Lean manufacturing is explained as having several interacting sub-systems: product design and production, supply chain and sales (141).
Taylorism (107) - a traditional manufacturing strategy, system aimed at maximising control, where people are used in a narrow mechanistic way.
Kidd characterises key trends of Taylorist doctrine as follows: reductionism (dealing with issues in isolation), optimisation of components, one best way, absence of goal definition (problems and goals are not questioned), mechanistic model of people. hierarchical and centralising style, value free design (no political, moral, ethical or other bias), separation of thinking and doing, individual reward for individual effort (prioritising individual over the team) (108).

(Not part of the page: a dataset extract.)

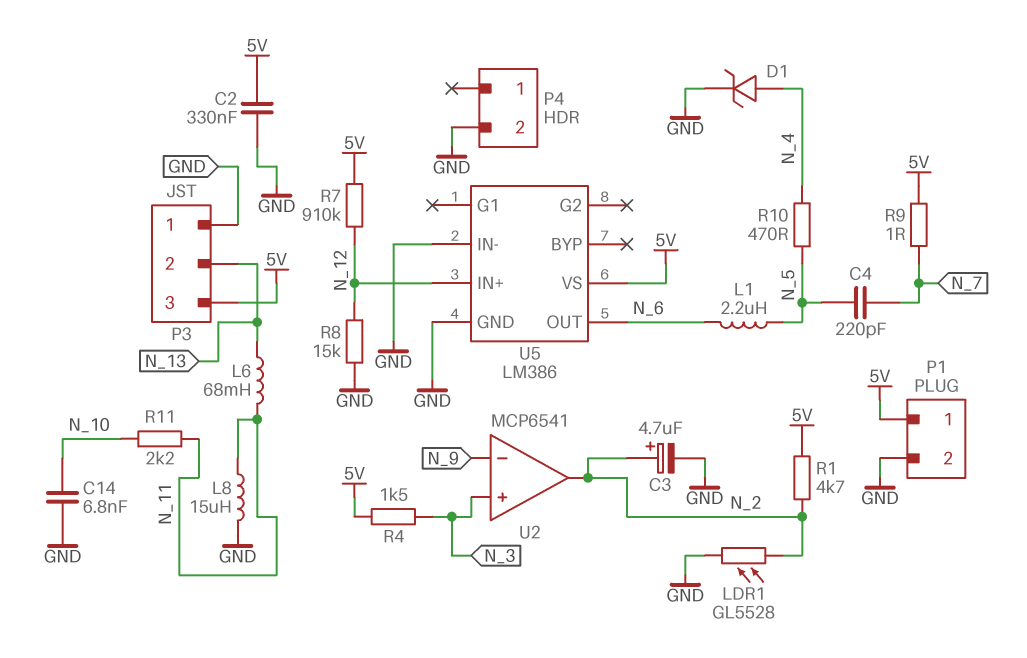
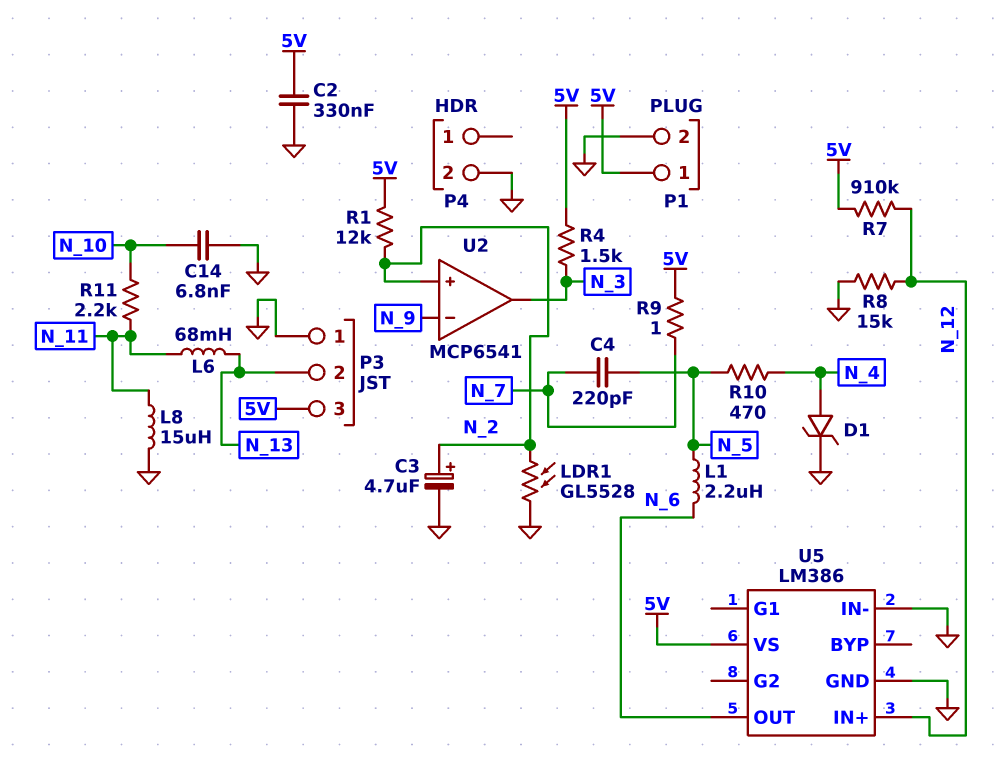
R1: 4.7k (5V, N_2) -> 12k (5V, N_2)
U2 pin in+: N_3 -> N_2
U2 pin out: N_2 -> N_3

To Kidd, the danger of Taylor model is that it has been around for so long, it has been assimilated into the cultural practices of labour and is largely taken for granted. Yet, as production environment were growing more chaotic and competitive from the early 2000s, the model was rapidly becoming obsolete. Technological determinism aside, the most dangerous attribute of Taylorist model is the legacy of which is still haunting much of the theory around today’s management is the stark antagonism implied in the worker-manager relationship - something the Kidd calls “separation of thinking and doing”. The initiative is removed from the teams, encouraging a counterproductive ‘us and them’ attitude to work, that has become synonymous with poor industrial relations (Kidd, 1994:111). My thesis takes the critique one step further by placing the managerial fuction outside of capitalist mode production all together - a blind spot of not only Kidd’s project, but much of other research done in professional sphere (see also Rubin, 2012 and Wang and Koh, 2010).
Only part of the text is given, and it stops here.